ILaboratório de Leptospirose, Seção de Bacteriologia, Divisão de Biologia Médica, Instituto Adolfo Lutz, Av. Dr. Arnaldo 355 9º andar, 01246-902 São Paulo, SP, Brasil
IIDepartamento de Microbiologia, Universidade de São Paulo, SP, Brasil

Abstract

Leptospirosis is a zoonotic disease caused by the pathogenic Leptospira spp. The clinical presentations are diverse, ranging from undifferentiated fever to fulminant disease including meningeal forms. The neurological leptospirosis forms are usually neglected. The aim of this study was to investigate leptospirosis as the cause of aseptic meningitis using different diagnostic techniques including the polymerase chain reaction (PCR). Thirty-nine cerebrospinal fluid (CSF) samples from patients presenting with meningeal abnormalities, predominance of lymphocytes and negative results by traditional microbiological tests were processed by leptospiral culture, anti-leptospiral antibody response and PCR. Leptospira spp DNA was detected in 23 (58.97%) of the CSF samples. Anti-leptospiral antibodies were found in 13 (33.33%) CSF samples. Twelve CSF samples were positive by PCR assay and negative by microscopic agglutination test (MAT) assay.
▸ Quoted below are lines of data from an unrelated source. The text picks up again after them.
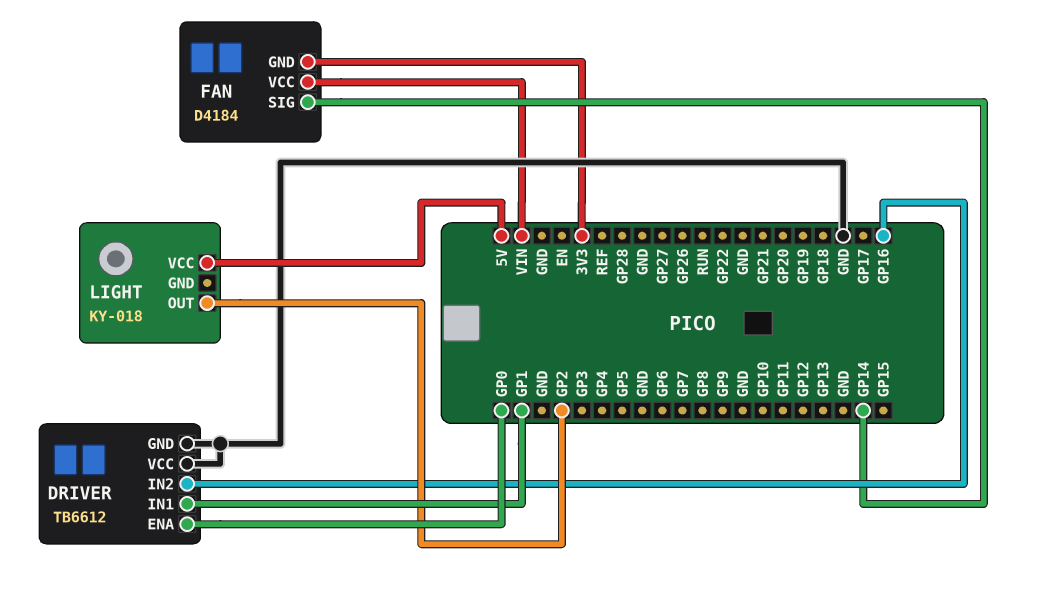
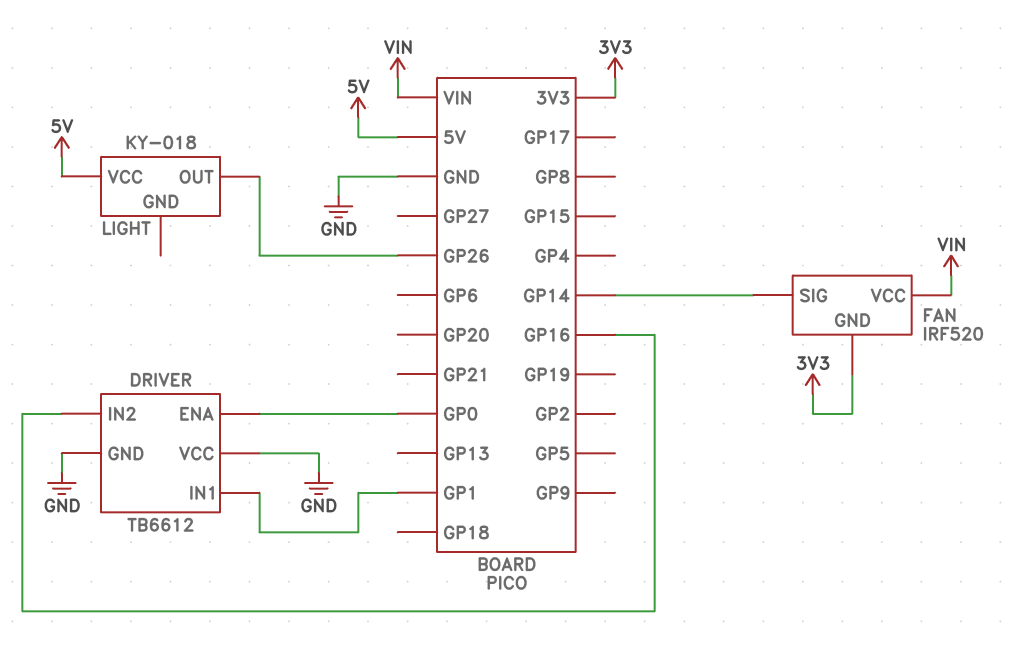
FAN: D4184 -> IRF520
LIGHT pin OUT: GP2 -> GP26

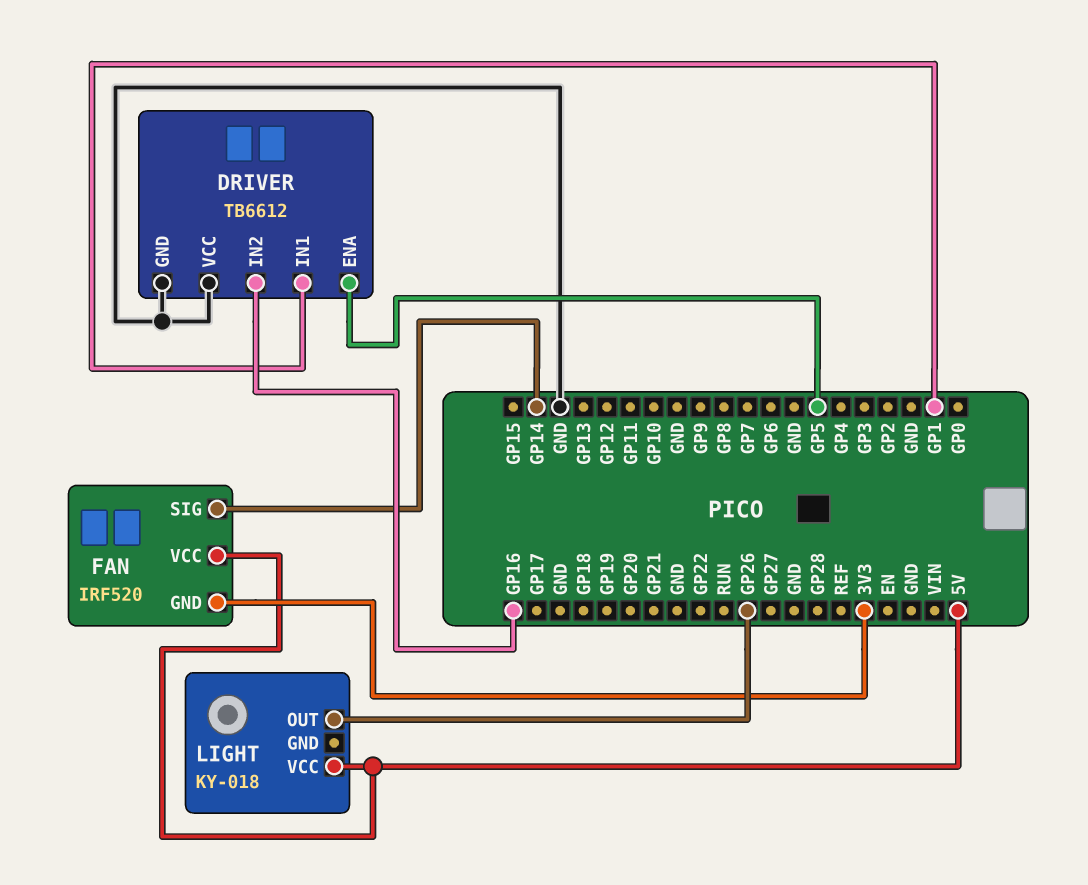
DRIVER pin ENA: GP0 -> GP5
FAN pin VCC: VIN -> 5V

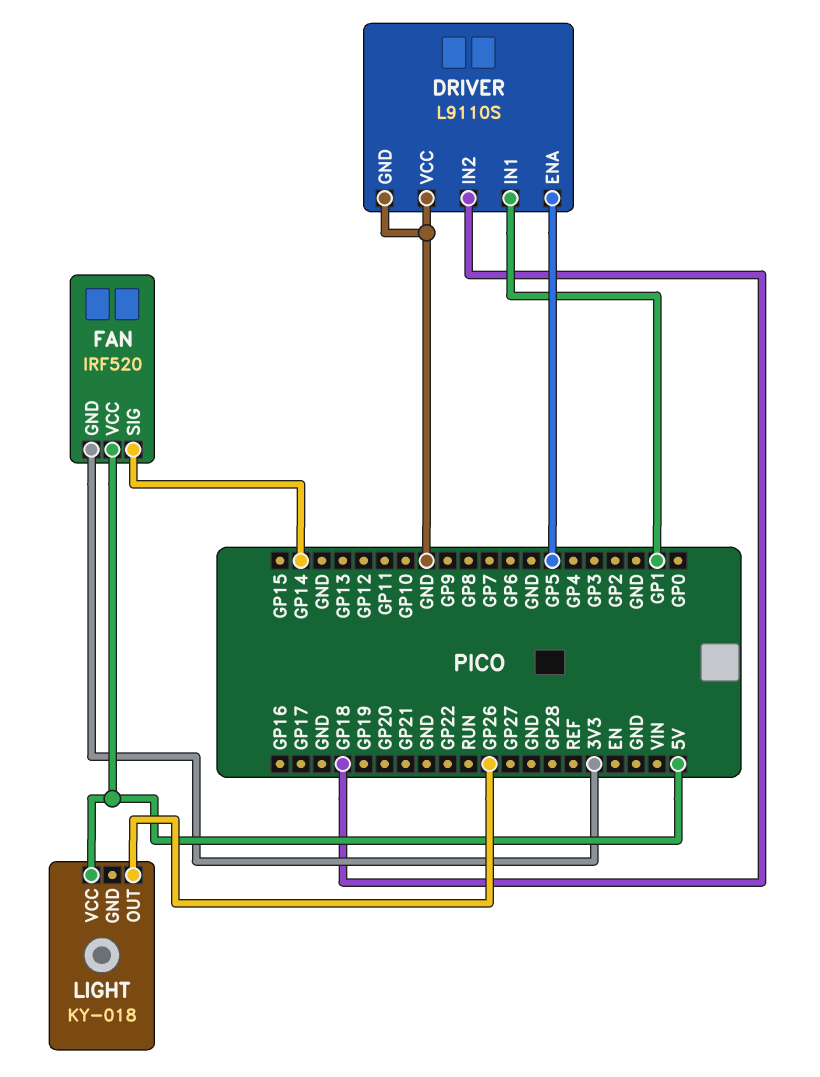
DRIVER: TB6612 -> L9110S
DRIVER pin IN2: GP16 -> GP18

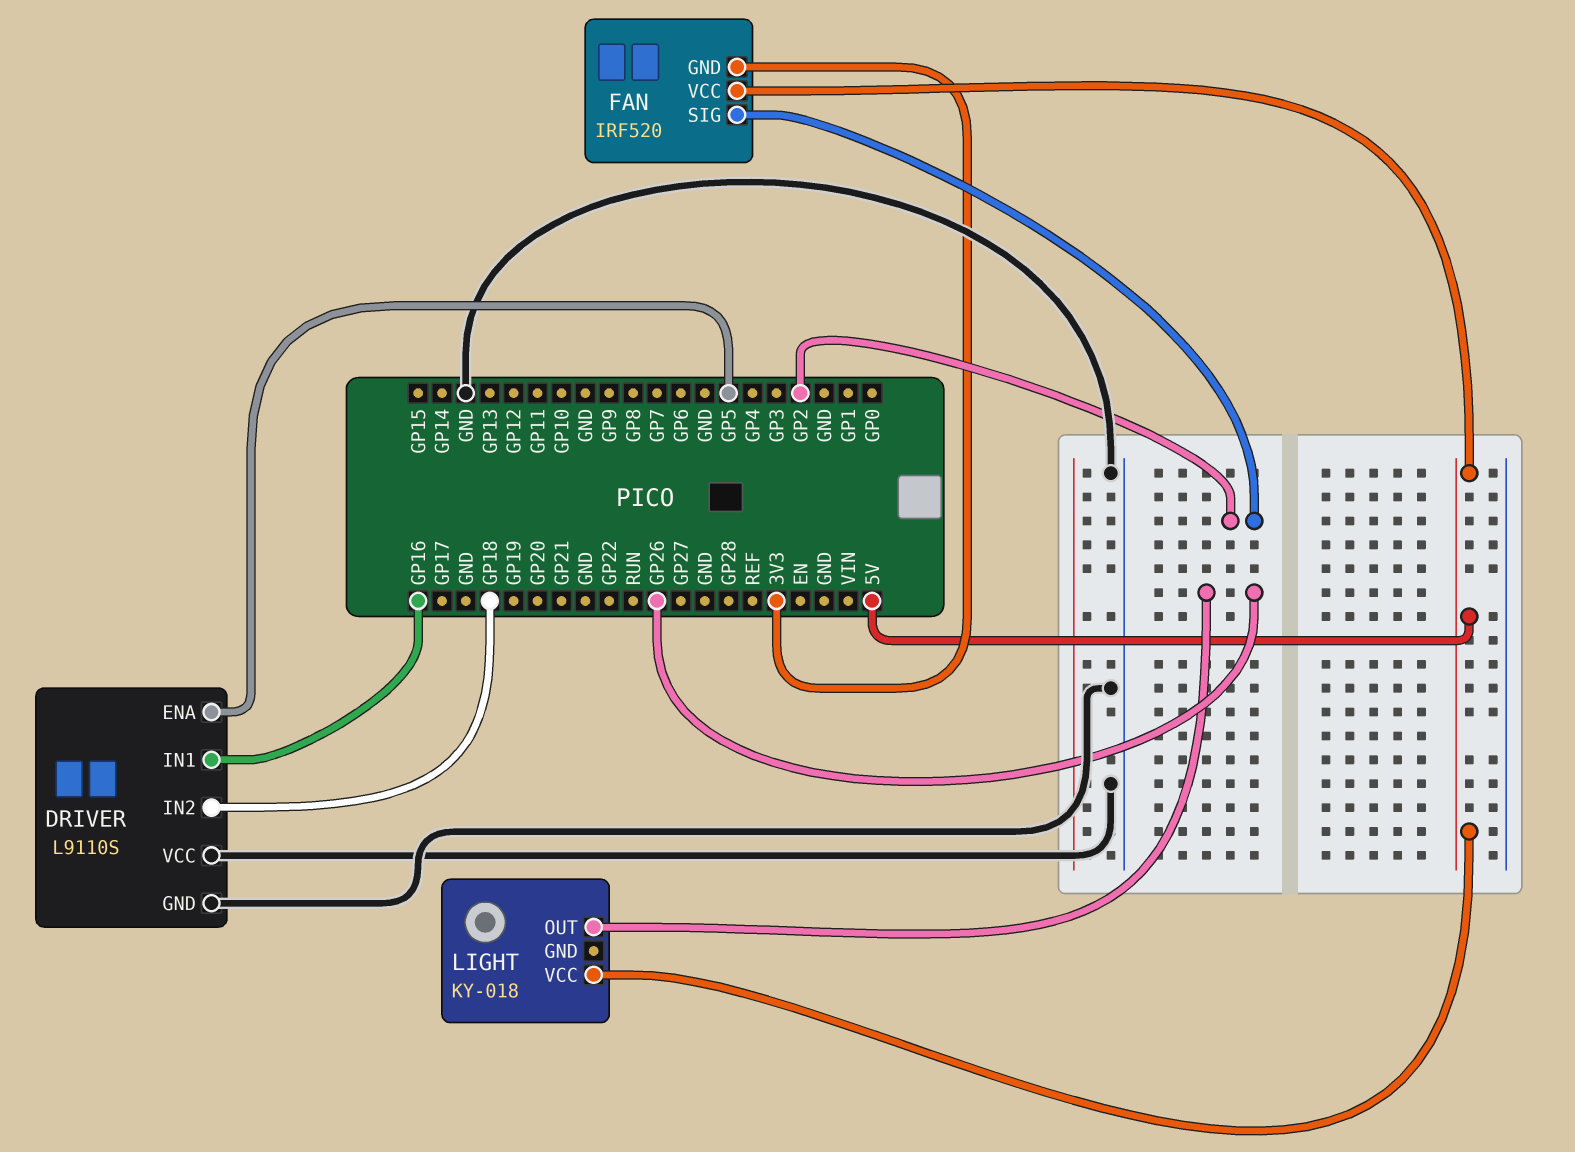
DRIVER pin IN1: GP1 -> GP16
FAN pin SIG: GP14 -> GP2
Two CSF samples were positive by MAT and negative by PCR. The positive and negative agreement between both tests was 11 and 14, respectively. CSF samples from six cases of unknown diagnosis were positive by PCR assay. Eight cases showed positive results using PCR and MAT. Leptospirosis could be detected by PCR assay from the 3rd-26th day after illness onset. The sensitivity of the PCR was assessed with confirmed cases of leptospirosis (by MAT) and found to be 89.5%. All CSFs were negative by culture. PCR was found to be a powerful tool for diagnosing meningitis cases of leptospirosis. We recommend that it may be used as a supplementary diagnostic tool, especially in the early stages of the disease, when other diagnostic techniques such as serology are not sensitive.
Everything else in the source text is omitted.